DuPont and Dow said last month they would review the spinoff proposal. At that time, a DuPont spokesman said the review would not change the plan to keep two of the new companies in Delaware. 

To complete that review, the companies have tapped Philadelphia-based McKinsey to assist their assessment of the spinoffs in capturing additional shareholder value. The lead director of each company will work with McKinsey to oversee the process. DowDuPont's board will review the results shortly after the merger closes.

"As a collective board we are committed to delivering maximum, long-term shareholder value by ensuring that each of the intended companies will have focus, an appropriate capital structure, a distinct and compelling investment thesis, sale advantages and focused investments in innovation to better deliver superior solutions and choices for customers," said Jeff Fettig, Dow's Lead Director.

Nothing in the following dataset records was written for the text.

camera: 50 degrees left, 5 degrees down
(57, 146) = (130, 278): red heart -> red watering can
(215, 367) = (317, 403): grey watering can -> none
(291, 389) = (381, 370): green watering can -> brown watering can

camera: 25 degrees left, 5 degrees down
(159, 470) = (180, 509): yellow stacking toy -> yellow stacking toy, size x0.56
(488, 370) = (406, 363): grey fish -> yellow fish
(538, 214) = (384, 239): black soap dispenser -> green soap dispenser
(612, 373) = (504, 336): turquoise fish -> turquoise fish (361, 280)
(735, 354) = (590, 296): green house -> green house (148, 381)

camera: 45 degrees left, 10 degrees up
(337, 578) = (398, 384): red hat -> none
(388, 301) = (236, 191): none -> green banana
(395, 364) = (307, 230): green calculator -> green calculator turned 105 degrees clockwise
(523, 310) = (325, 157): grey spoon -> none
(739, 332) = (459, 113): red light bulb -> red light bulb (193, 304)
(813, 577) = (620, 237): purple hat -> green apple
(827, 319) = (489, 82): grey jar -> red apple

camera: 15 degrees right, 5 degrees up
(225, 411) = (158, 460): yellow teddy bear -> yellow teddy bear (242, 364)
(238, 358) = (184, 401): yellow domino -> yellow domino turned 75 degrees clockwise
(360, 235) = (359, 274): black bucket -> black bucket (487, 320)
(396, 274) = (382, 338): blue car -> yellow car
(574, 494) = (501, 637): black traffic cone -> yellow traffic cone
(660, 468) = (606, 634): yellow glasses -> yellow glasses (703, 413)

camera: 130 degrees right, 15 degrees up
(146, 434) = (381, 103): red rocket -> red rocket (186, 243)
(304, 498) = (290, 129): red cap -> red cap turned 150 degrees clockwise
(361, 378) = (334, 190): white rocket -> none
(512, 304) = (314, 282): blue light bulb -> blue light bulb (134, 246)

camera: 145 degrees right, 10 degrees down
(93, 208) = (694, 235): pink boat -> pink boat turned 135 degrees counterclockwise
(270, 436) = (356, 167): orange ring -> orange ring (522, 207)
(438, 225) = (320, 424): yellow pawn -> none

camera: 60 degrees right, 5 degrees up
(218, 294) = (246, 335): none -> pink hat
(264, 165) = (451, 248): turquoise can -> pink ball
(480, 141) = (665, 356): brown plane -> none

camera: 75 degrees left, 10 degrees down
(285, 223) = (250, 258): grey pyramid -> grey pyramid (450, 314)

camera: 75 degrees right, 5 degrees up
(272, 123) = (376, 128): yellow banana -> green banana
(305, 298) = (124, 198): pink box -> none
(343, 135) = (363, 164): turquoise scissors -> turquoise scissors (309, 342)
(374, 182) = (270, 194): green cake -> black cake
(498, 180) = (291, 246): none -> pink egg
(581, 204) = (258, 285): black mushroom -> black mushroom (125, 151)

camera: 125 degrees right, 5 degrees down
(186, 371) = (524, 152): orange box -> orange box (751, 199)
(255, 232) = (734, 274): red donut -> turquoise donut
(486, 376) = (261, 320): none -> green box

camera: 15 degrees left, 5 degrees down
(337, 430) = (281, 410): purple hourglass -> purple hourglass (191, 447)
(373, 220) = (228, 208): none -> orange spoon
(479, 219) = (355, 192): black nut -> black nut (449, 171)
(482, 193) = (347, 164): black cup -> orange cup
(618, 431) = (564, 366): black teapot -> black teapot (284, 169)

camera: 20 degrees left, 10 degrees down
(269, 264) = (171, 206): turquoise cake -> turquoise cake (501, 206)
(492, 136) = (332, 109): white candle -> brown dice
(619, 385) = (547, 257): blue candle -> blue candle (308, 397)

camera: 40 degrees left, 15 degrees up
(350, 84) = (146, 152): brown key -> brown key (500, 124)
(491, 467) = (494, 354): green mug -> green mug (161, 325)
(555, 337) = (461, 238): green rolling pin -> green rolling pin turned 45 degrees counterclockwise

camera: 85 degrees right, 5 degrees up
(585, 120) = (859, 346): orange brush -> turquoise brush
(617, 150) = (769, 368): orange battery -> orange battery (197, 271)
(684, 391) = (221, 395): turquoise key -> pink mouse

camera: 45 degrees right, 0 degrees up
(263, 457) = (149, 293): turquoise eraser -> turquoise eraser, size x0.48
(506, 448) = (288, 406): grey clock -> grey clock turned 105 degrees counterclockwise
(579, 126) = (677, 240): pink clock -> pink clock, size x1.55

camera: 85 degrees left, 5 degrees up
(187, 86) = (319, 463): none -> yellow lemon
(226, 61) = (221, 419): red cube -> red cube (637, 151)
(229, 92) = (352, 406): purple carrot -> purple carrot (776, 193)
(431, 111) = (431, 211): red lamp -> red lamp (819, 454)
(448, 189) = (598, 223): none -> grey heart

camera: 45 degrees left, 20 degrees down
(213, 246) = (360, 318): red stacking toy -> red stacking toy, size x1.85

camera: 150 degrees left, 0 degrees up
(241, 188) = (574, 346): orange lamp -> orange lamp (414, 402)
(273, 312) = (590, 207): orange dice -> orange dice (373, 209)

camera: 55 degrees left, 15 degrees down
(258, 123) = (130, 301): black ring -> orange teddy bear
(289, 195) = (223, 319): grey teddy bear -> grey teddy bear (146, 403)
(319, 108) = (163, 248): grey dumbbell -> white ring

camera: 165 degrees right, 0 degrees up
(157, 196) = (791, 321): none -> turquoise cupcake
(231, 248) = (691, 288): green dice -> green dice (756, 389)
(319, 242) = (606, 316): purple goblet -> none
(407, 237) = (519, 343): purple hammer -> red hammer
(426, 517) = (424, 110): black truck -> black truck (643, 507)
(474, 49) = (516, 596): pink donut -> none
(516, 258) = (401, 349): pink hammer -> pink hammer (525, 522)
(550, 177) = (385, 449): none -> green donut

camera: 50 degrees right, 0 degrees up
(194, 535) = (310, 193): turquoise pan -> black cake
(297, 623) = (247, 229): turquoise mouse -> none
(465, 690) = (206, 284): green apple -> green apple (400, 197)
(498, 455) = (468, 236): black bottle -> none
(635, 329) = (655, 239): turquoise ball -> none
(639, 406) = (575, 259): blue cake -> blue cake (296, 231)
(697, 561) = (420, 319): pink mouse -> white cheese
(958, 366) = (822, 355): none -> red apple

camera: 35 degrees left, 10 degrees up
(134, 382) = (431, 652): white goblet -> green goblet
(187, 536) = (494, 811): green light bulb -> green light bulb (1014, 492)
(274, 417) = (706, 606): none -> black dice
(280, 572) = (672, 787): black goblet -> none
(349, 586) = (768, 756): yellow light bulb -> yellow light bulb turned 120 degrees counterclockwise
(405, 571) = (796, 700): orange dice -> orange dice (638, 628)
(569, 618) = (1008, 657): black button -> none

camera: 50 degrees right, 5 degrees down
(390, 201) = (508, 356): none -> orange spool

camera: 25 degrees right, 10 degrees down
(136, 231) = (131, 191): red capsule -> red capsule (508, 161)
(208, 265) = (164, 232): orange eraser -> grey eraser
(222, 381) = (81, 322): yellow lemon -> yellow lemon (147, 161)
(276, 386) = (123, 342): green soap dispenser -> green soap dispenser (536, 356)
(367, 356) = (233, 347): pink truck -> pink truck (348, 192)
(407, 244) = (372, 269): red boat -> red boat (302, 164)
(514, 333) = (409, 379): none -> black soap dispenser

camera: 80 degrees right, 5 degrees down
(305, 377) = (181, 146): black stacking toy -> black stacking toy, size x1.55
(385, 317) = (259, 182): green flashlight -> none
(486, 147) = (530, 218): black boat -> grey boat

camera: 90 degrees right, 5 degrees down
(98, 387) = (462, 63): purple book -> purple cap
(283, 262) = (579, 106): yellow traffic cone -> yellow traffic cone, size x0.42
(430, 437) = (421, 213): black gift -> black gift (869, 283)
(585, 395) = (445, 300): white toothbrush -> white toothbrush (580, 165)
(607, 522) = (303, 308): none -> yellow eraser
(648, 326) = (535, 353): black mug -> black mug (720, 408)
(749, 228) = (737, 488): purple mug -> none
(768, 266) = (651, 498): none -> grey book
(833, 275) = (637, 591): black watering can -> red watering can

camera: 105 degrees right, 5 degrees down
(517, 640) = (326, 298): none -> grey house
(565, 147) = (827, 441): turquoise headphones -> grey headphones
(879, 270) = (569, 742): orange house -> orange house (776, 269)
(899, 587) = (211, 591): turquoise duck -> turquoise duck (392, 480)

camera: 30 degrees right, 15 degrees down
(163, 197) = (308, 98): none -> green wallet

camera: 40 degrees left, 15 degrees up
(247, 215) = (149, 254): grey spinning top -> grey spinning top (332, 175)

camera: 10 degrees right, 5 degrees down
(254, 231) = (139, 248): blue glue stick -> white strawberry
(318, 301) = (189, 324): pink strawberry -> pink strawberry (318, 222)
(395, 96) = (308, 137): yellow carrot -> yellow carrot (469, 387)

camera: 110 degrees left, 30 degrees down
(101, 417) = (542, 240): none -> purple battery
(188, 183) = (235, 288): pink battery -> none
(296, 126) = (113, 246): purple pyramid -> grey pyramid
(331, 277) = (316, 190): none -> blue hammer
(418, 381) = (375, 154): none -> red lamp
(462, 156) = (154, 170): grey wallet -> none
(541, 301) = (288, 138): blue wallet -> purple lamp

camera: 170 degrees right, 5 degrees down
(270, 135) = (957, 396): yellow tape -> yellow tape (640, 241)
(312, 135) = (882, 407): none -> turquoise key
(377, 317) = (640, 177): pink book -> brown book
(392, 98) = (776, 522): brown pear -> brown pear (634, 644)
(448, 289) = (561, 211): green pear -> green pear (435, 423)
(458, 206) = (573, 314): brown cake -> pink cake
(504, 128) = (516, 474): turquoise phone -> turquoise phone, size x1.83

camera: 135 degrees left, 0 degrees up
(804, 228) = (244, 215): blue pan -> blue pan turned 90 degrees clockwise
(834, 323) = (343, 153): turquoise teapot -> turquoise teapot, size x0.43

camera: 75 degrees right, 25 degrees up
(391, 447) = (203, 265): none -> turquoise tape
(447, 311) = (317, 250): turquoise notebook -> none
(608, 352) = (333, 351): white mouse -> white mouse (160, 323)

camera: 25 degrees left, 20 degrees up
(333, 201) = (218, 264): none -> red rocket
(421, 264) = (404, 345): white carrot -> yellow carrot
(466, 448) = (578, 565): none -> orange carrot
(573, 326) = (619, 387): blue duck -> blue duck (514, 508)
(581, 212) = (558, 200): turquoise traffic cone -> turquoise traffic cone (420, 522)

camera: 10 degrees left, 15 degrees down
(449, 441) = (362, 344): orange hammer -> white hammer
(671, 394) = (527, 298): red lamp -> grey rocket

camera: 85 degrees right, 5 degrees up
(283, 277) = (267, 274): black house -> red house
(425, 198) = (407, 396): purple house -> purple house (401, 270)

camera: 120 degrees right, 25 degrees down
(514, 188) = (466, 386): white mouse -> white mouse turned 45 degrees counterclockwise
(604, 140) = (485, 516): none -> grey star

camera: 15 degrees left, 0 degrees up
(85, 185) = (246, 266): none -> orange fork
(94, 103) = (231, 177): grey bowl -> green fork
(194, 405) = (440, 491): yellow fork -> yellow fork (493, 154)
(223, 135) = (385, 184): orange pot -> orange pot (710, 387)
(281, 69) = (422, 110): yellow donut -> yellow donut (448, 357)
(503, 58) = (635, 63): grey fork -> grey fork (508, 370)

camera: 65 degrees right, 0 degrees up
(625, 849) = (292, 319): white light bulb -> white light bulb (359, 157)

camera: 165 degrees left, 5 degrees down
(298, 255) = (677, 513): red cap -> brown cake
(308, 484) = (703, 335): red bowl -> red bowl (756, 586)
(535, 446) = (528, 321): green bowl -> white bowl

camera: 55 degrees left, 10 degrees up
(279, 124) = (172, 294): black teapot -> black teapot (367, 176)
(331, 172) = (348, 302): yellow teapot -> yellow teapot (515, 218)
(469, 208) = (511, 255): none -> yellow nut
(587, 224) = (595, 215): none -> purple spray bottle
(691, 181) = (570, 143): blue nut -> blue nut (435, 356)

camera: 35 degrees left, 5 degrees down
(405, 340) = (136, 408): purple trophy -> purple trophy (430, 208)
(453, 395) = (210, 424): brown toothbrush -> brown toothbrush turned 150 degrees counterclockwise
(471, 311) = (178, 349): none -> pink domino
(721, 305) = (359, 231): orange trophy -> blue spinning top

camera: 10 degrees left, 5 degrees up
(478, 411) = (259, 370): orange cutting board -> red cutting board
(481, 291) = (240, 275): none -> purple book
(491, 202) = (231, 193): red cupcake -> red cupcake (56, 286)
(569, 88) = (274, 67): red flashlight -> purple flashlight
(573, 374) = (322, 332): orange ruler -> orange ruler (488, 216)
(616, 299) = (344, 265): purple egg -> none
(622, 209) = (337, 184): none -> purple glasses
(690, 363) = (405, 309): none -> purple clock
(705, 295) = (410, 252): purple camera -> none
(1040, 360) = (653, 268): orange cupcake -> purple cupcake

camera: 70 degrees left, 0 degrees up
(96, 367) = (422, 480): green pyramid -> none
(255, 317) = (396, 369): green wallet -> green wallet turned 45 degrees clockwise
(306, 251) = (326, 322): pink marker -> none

Alexander "Sandy" Cutler, DuPont's Lead Director, said the review will look at the spinoff's portfolio mix to ensure DowDuPont capitalizes all value-enhancing opportunities.

"If the results of our review demonstrates that there is a net greater long-term value creation to be realized through a change in the portfolio, it will be pursued," Cutler said. 

Matt Arnold, an analyst with Edward Jones in St. Louis, said the review is a sign that the companies are listening to the investors. 

"Dow and DuPont are clearly listening," Arnold said. "They signaled that when they said they will evaluate the structure of the spinoffs. It's definitely another thing investors are going to be watching." 

The addition of McKinsey came just hours after Canada approved the proposed merger between the companies. Canada was the last major jurisdiction to greenlight the deal. The U.S., Brazil, China, India, Mexico and the European Union had all given their blessing to the merger earlier this year. 

Dow and DuPont reaffirmed their expectation to close the merger in August, with the intended spinoffs to occur within 18 months of closing.